Gabrielle était trop troublée par la question pour répondre de suite. Elle humecta ses lèvres. Leur conversation prenait des tournures étranges comme si leurs propres paroles leur échappaient et que ce n'était plus que leurs deux cœurs qui se répandaient en vérités. Les dernières lueurs de la pleine lune recueillaient leurs confidences. Il fallait répondre avant que le soleil ne s'empare totalement de L.A. et ne chasse Angel vers un recoin de nuit jusqu'à ce que réapparaissent les étoiles.

« J'ai tué. Plusieurs fois. Mais je me suis repentie. Et je regrette tant…

- A chaque fois ? Après chaque mise à mort ? Tu regrettes, bien sûr. Mais c'est toujours à refaire.

- Quoi donc ? Le repentir ?

- Le meurtre. Tu te promènes avec un cœur pur et de l'amour fleurissant dans tes paumes ouvertes. Tu distribues tes sourires et tes messages de paix. Mais chacun de tes pas est un saï qui avance, pour mieux jaillir de son petit fourreau.

- C'est pour me protéger…

- … et tu aurais agrandi la famille des crocs cadavériques, si tu ne les avais pas dégainés. Alors pourquoi tes mains sont-elles tachées de sang humain ?

- Où veux-tu en venir ?

- La non-violence, c'est beau, mais ça n'est qu'une illusion pour des gens comme toi.

- Ce qui veut dire ?

- Que toute cette mascarade des bons contre les forces du mal, ça n'est qu'un leurre. Tu fais de beaux discours mais ils ne t'empêchent pas de dégainer tes armes. Tes coups sont portés non seulement pour terrasser des créatures d'outre-tombe mais ils atteignent aussi le visage des hommes. Ils les envoient même dans l'autre monde. Et toi, le lendemain, tu marches à nouveau la tête haute, tes armes dans tes bottes, à distribuer des messages de paix et d'espoir à qui veut les entendre, tout en sachant que si l'occasion se représente, tu verseras encore le sang. Alors pourquoi ne dirais-tu pas : je tue et j'adore ça ?

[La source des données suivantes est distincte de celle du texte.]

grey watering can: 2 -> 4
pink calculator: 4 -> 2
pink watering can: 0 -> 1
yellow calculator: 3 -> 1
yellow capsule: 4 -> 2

- Angel… je n'aime pas tuer. Il le faut, c'est tout.

- C'est tout. Tu fais le juge et le bourreau. Tu dors et tu chantes, tu es belle et tu arrives à rire, après ça, après tout ça, non décidément, je ne comprendrais jamais…

- C'est pour cela que tu l'as quittée ? »

Angel tressaillit. Il détourna son visage des yeux verts pénétrants qui décryptait les meurtrissures déchirant son cœur sans vie. Un silence. La voix douce de Gabrielle l'estompa :

« Il y a une femme derrière ce regard effondré. Elle rit, elle vit, elle danse et toi, tu te réveilles chaque nuit avec tes victimes qui hurlent dans ta tête. Tu n'arrives pas à lui en parler et tu as préféré fuir avant de l'entraîner dans ton monde… »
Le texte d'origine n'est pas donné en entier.